Georgia has no phantom-license problem — the interesting nuance is jurisdictional and species-based, not law-vs-practice on paperwork. The license is real and enforced: a fishing license is required to spear in fresh water (O.C.G.A. § 27-4-33(c)), and a fishing license plus a free Saltwater Information Program (SIP) permit is required for anyone 16+ in salt water. The SIP being free does NOT make it optional. (s1, s5, s7)
In FRESH water, Georgia is restrictive. Under § 27-4-33 you may spear only nongame fish, and only 'solely for the purpose of sport' while you are 'completely submerged.' Every game fish is off-limits to a spear, and so is every catfish — with exactly one carve-out: channel and flathead catfish in the Savannah River basin, which may be speared day or night by light with a barbed, line-attached spear. Spears may not have poisonous or exploding heads, and you may not fire a spear within 150 feet of anyone else recreating. If a warden finds a game fish with an open spear wound in your bag, that alone is prima-facie evidence you took it illegally. (s1, s2)

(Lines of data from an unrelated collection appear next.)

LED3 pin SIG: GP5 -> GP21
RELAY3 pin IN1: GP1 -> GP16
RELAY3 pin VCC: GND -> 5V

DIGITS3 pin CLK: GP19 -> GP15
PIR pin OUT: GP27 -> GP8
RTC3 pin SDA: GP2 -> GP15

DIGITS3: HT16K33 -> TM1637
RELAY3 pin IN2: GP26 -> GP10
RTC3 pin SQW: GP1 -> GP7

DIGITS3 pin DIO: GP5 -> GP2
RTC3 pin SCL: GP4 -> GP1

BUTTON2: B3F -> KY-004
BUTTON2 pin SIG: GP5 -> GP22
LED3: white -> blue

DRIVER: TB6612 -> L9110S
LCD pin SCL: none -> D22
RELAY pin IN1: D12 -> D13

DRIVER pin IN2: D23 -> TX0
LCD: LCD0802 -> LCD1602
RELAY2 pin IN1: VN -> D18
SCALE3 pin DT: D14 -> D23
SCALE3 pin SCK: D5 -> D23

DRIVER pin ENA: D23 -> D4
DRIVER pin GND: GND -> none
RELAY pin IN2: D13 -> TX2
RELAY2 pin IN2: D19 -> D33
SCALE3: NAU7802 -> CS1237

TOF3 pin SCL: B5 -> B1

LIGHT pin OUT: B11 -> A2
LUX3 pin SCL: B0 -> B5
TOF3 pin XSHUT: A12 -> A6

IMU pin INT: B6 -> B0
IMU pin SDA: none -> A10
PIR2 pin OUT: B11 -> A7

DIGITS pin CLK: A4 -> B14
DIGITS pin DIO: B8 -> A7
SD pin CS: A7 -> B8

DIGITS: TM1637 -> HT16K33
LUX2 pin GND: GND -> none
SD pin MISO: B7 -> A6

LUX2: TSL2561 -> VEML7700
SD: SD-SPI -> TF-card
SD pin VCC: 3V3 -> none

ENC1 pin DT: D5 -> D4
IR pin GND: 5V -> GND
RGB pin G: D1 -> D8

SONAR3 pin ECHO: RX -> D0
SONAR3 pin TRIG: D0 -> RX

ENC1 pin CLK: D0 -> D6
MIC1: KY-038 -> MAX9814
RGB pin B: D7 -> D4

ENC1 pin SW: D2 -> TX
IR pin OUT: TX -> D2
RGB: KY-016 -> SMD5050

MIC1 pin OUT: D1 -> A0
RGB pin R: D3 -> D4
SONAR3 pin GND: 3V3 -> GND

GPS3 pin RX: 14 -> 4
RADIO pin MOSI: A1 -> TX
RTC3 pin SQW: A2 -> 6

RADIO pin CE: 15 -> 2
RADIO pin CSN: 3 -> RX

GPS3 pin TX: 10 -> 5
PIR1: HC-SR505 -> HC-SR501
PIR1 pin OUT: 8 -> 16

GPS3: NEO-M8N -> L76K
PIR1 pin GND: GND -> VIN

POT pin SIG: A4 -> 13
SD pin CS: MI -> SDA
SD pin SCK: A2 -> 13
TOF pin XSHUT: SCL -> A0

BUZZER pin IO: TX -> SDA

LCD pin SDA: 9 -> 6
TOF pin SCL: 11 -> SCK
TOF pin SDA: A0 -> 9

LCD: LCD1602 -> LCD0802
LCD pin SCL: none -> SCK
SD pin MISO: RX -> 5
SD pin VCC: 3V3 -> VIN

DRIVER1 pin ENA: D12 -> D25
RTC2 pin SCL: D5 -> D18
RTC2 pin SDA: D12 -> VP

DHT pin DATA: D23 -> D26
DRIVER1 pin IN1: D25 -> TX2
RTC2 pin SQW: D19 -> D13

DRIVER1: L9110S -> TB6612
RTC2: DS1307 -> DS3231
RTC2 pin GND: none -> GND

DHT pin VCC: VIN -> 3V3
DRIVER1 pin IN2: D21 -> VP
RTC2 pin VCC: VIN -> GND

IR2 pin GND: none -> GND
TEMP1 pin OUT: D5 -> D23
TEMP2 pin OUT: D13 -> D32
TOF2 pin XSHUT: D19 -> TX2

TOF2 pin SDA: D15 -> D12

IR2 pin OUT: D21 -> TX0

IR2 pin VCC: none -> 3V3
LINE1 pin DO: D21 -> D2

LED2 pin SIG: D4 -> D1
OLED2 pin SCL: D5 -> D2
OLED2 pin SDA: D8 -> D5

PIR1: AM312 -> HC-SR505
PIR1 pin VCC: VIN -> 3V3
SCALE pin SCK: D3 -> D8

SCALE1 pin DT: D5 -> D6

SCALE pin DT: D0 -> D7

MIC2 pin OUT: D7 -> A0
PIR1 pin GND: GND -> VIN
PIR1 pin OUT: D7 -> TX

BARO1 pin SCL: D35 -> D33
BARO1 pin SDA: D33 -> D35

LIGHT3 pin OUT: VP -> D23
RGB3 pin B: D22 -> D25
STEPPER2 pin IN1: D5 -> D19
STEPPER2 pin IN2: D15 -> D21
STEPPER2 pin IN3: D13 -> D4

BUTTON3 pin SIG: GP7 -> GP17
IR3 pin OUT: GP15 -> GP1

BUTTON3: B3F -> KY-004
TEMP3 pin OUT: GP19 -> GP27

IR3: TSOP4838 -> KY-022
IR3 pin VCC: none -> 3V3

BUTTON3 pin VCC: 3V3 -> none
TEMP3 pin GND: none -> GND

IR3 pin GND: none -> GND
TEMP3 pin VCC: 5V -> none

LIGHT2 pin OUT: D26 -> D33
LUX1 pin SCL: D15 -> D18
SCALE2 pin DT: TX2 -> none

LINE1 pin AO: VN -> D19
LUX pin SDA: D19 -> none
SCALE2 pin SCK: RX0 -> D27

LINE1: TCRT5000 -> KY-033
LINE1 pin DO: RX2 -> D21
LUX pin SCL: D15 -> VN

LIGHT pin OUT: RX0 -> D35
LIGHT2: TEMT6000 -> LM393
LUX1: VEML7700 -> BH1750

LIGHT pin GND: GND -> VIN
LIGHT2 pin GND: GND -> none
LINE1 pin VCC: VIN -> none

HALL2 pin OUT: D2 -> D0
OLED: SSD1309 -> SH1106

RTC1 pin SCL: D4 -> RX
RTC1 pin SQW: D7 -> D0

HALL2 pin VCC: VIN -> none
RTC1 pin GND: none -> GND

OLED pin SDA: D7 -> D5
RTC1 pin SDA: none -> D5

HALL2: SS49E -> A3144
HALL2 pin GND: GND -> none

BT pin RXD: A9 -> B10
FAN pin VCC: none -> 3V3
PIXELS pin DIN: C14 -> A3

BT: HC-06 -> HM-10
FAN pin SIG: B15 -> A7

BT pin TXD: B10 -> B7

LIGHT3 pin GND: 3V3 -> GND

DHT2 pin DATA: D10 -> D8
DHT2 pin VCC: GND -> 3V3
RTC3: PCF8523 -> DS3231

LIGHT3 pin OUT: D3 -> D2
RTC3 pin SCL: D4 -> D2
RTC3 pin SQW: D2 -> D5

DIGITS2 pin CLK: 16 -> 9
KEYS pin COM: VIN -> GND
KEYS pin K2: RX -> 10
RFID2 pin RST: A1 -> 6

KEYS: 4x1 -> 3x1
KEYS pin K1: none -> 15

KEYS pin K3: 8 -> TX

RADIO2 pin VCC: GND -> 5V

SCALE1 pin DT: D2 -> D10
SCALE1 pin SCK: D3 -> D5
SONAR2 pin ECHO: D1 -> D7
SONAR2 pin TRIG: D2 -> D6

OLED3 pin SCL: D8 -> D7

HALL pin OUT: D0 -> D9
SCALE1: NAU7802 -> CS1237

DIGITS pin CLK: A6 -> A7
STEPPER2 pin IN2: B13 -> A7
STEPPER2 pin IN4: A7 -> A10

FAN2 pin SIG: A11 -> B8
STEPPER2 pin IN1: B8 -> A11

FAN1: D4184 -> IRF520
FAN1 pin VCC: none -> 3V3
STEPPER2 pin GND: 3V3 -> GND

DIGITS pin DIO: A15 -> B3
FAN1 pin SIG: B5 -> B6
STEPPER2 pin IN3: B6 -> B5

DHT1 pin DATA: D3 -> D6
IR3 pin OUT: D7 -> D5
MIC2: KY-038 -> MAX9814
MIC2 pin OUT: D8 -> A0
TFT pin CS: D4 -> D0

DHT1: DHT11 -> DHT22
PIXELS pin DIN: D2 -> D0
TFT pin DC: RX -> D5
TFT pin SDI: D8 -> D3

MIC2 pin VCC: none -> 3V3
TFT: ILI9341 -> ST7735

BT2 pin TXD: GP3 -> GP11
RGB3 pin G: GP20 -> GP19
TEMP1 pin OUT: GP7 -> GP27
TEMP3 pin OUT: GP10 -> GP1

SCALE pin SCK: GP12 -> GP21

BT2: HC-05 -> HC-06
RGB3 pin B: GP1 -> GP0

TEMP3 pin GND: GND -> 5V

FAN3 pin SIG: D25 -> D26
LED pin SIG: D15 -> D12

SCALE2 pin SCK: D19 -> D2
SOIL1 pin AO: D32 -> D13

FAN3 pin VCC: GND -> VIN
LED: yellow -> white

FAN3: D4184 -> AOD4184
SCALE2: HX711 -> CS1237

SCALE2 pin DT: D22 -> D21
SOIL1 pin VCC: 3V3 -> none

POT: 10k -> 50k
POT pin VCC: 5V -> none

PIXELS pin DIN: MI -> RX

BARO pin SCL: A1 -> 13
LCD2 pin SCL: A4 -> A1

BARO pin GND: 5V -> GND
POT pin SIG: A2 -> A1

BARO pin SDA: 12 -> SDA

In SALT water, Georgia is permissive by comparison. The Coastal Resources Division applies all the normal saltwater finfish rules — seasons, size limits, creel limits — 'regardless of the gear used,' which means spearfishing is a legitimate way to take saltwater finfish subject to those limits. Georgia's showpiece for divers is its offshore artificial-reef system: the 19 reefs beyond 3 miles are federal Special Management Zones where gear is deliberately restricted to handline, rod & reel, and spearfishing gear (including powerheads), effectively reserving those reefs for hook-and-line anglers and spearos. The two things you cannot do with a spear in salt water are take sharks (hook-and-line only) and use a gig on anything but flounder. (s4, s5)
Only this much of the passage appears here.